Each of the plurality of micro disks has a different antibody attached to the biosensor, characterized in that the predetermined bio-material of the antigen is detected based on the degree of variation in the wavelength of the antigen-antibody reaction in each micro disk.
The method of claim 18,

The biosensor may include a plurality of micro disks,

Each of the plurality of micro disks has a different nucleic acid attached to each other, and the biosensor which detects a predetermined biomaterial, which is a nucleic acid to be detected, is detected based on the degree of variation in wavelength during the reaction between nucleic acids in each micro disk. .
The method of claim 22,

The predetermined biomaterial is detected by using a lookup table indicating a degree of variation in wavelength according to the reaction between the respective different antibodies and the predetermined biomaterial.
The method of claim 23, wherein

The predetermined biomaterial is detected by using a lookup table showing a degree of variation in wavelength according to the degree of attachment of the detection target nucleic acid to the respective different nucleic acids.
The method of claim 15,

The biosensor may include a plurality of micro disks,

Some of the plurality of micro disks have an antibody attached thereto, and others have a nucleic acid attached thereto, and whether or not the antigen is bound to the antibody according to the change of wavelength in the micro disk by the antigen-antibody reaction is detected.
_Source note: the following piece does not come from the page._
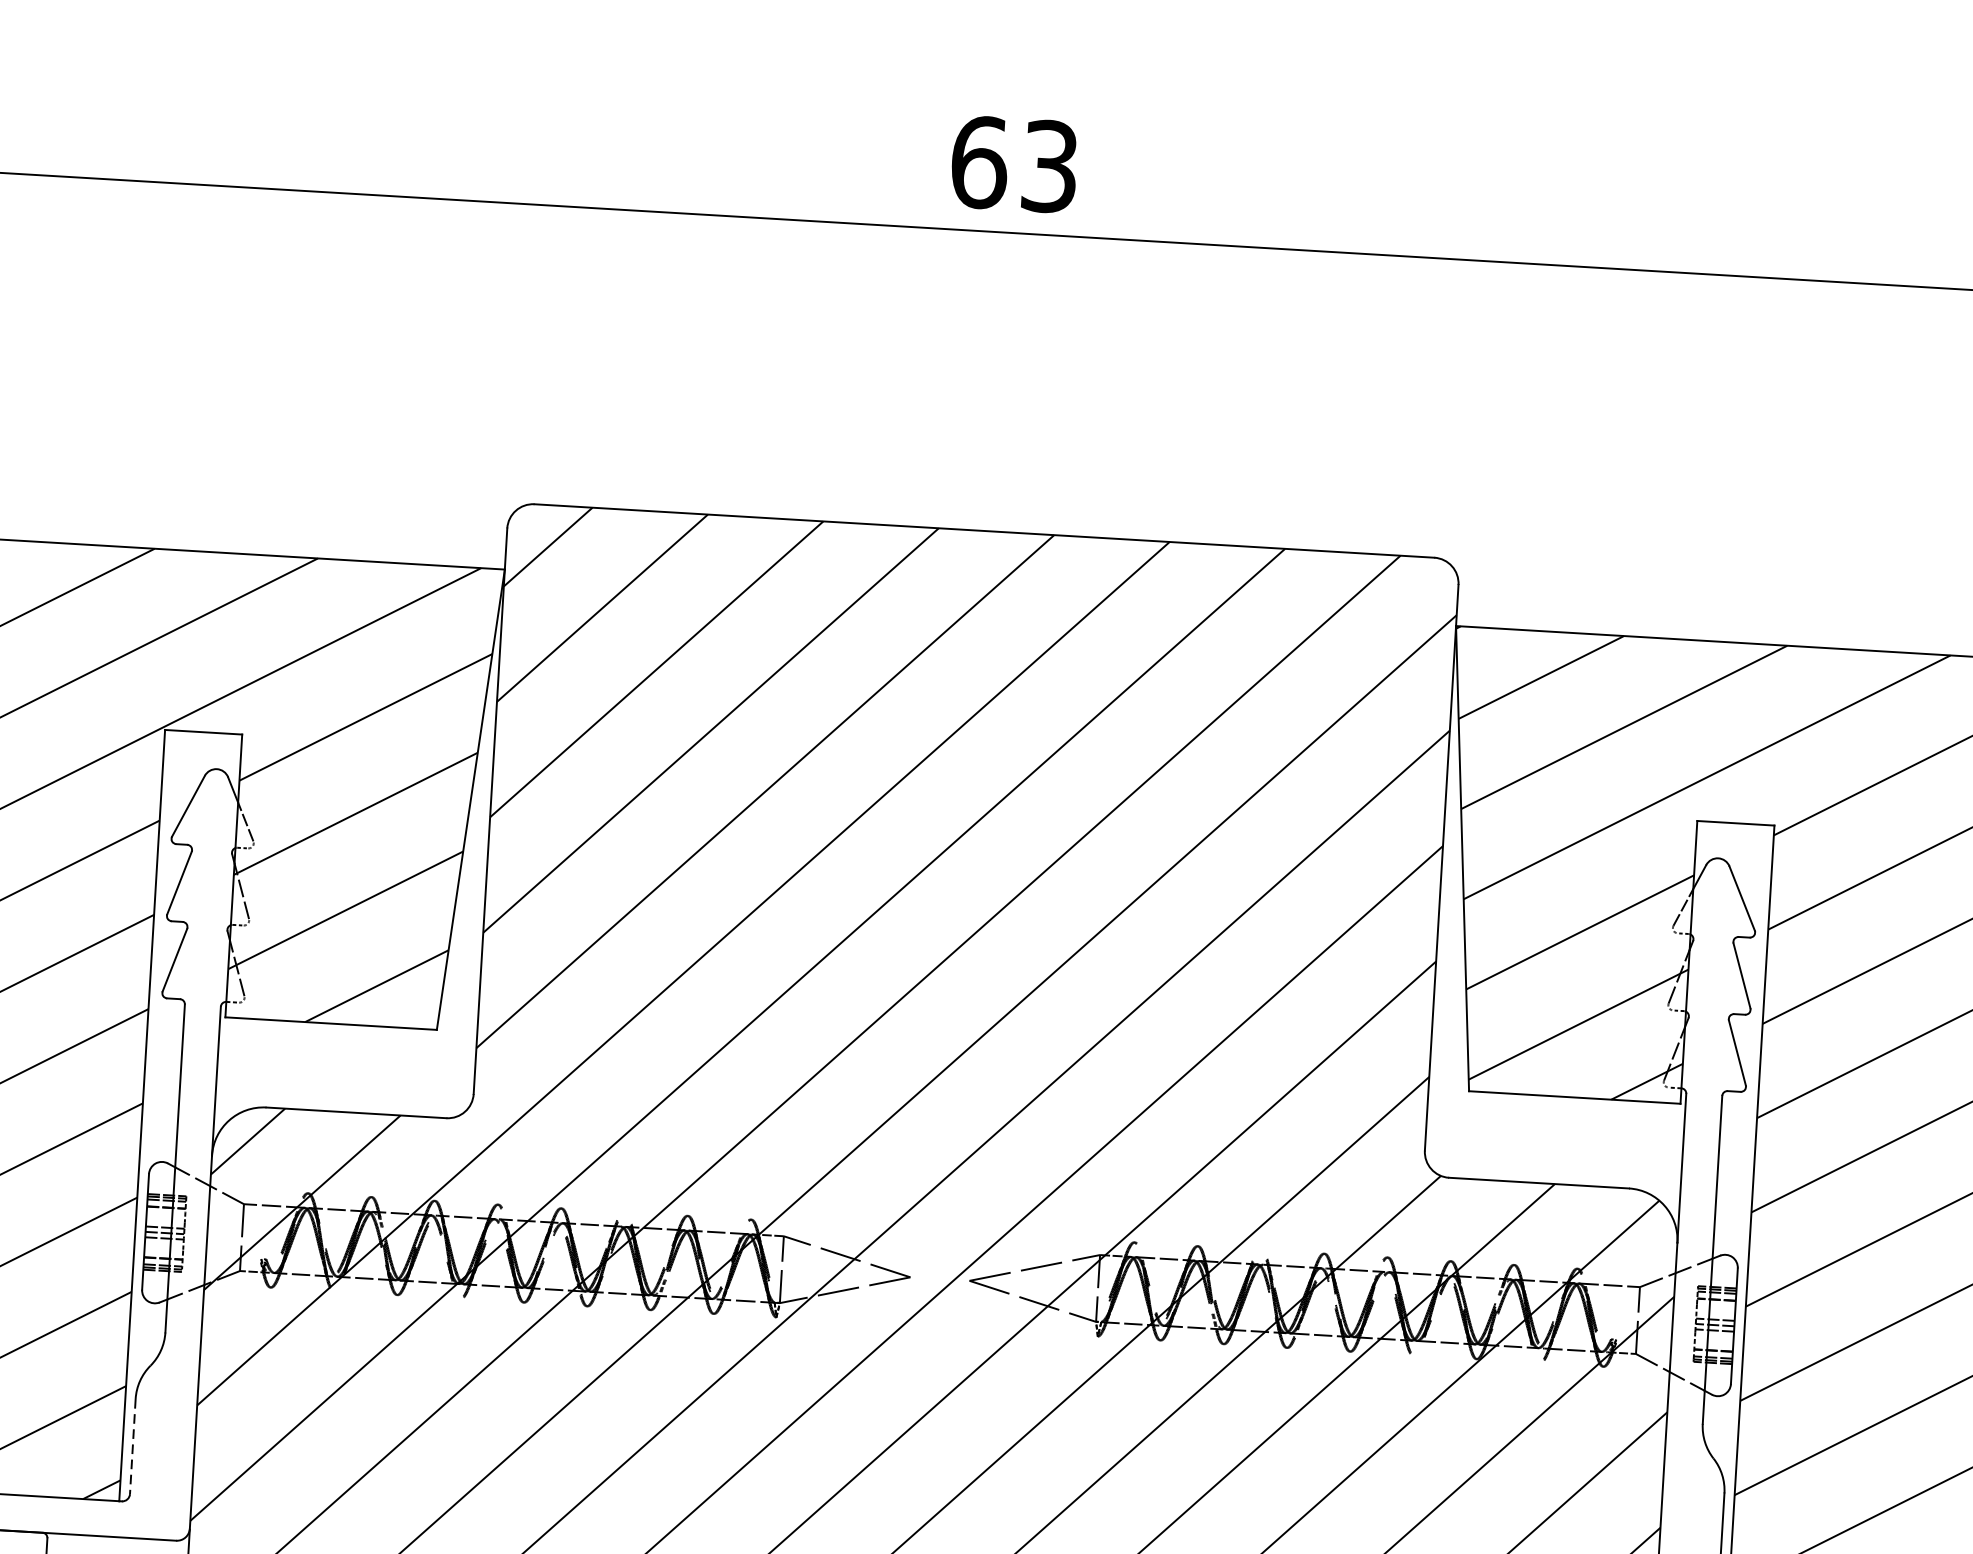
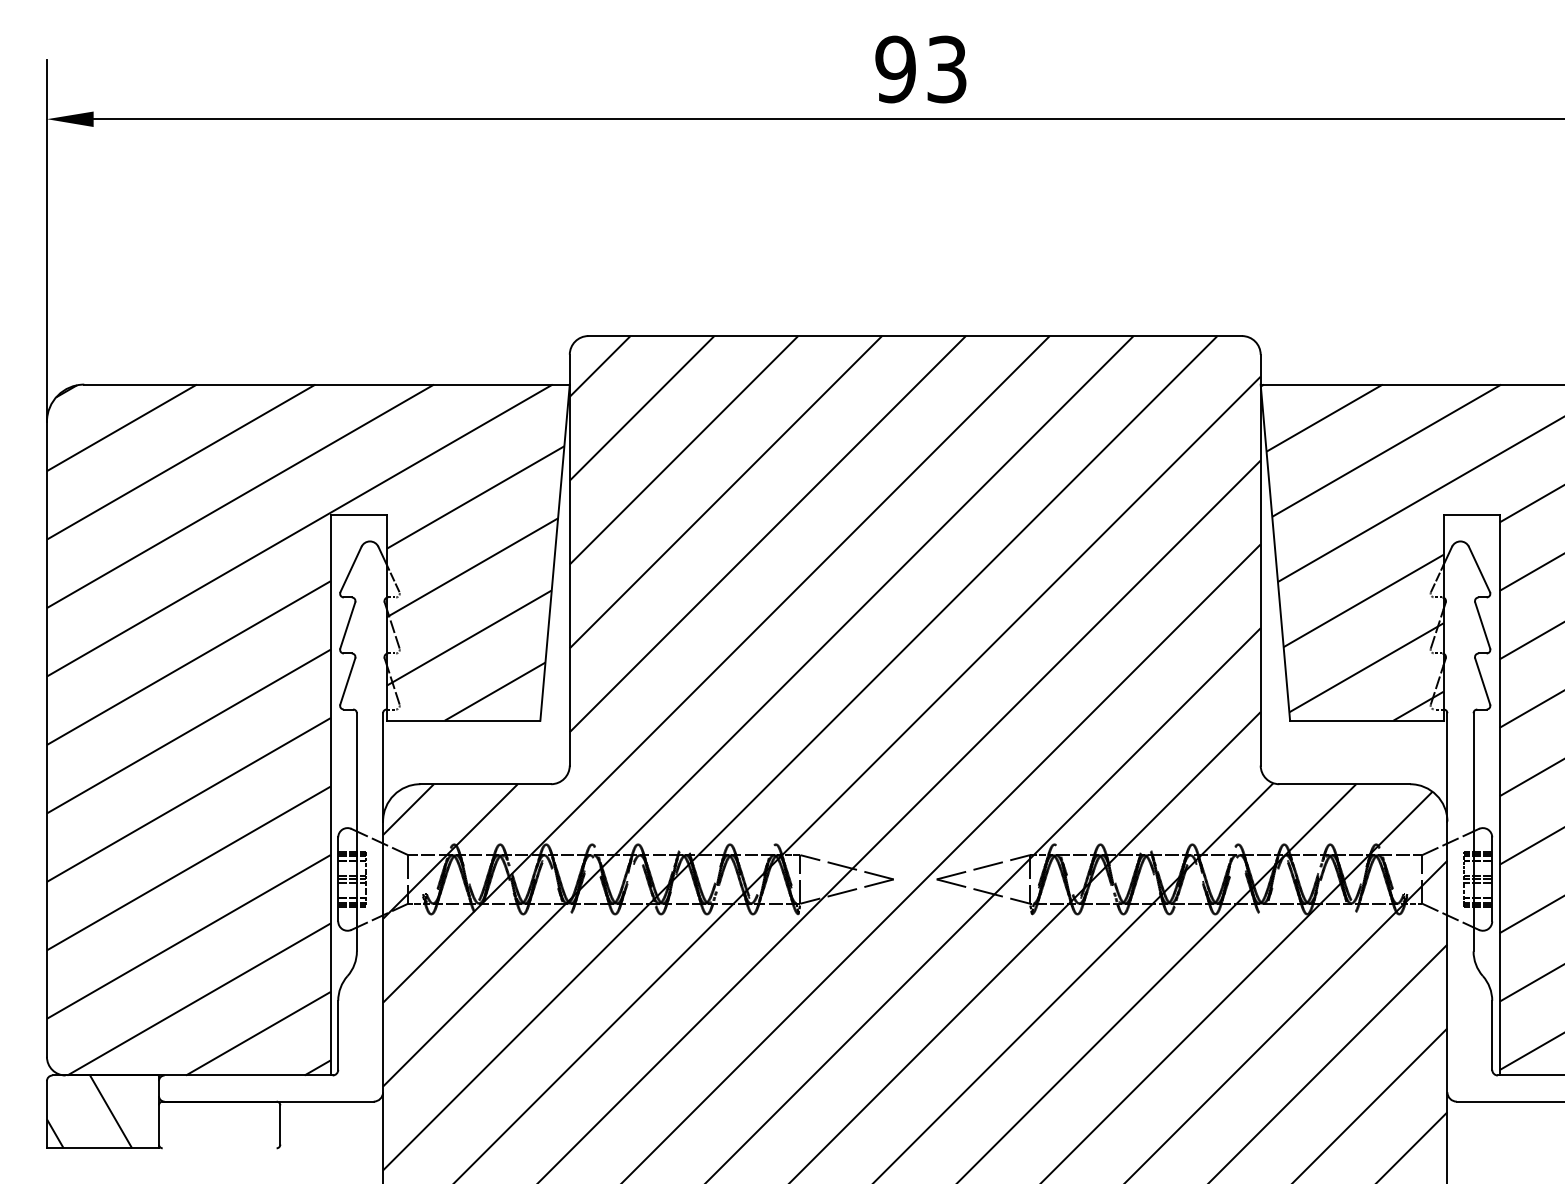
text: (979, 162) -> (895, 69), 63 -> 93
line: (133, 1446) -> (338, 1035), dashed -> solid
According to the change of the wavelength in the micro disk by the acid reaction, it is detected whether the nucleic acid to be detected is bound to the nucleic acid,

Bio-sensor, characterized in that whether the binding of the antigen and the binding of the nucleic acid is detected at the same time.
The method of claim 15,

The biomaterial to be detected based on predetermined data on the degree of variation of the wavelength due to the antigen-antibody reaction with the antibody attached to the micro disk or the degree of the variation of the wavelength due to the nucleic acid reaction with the nucleic acid attached to the micro disk. Can be detected,

The data is a biosensor, characterized in that the function or graph form.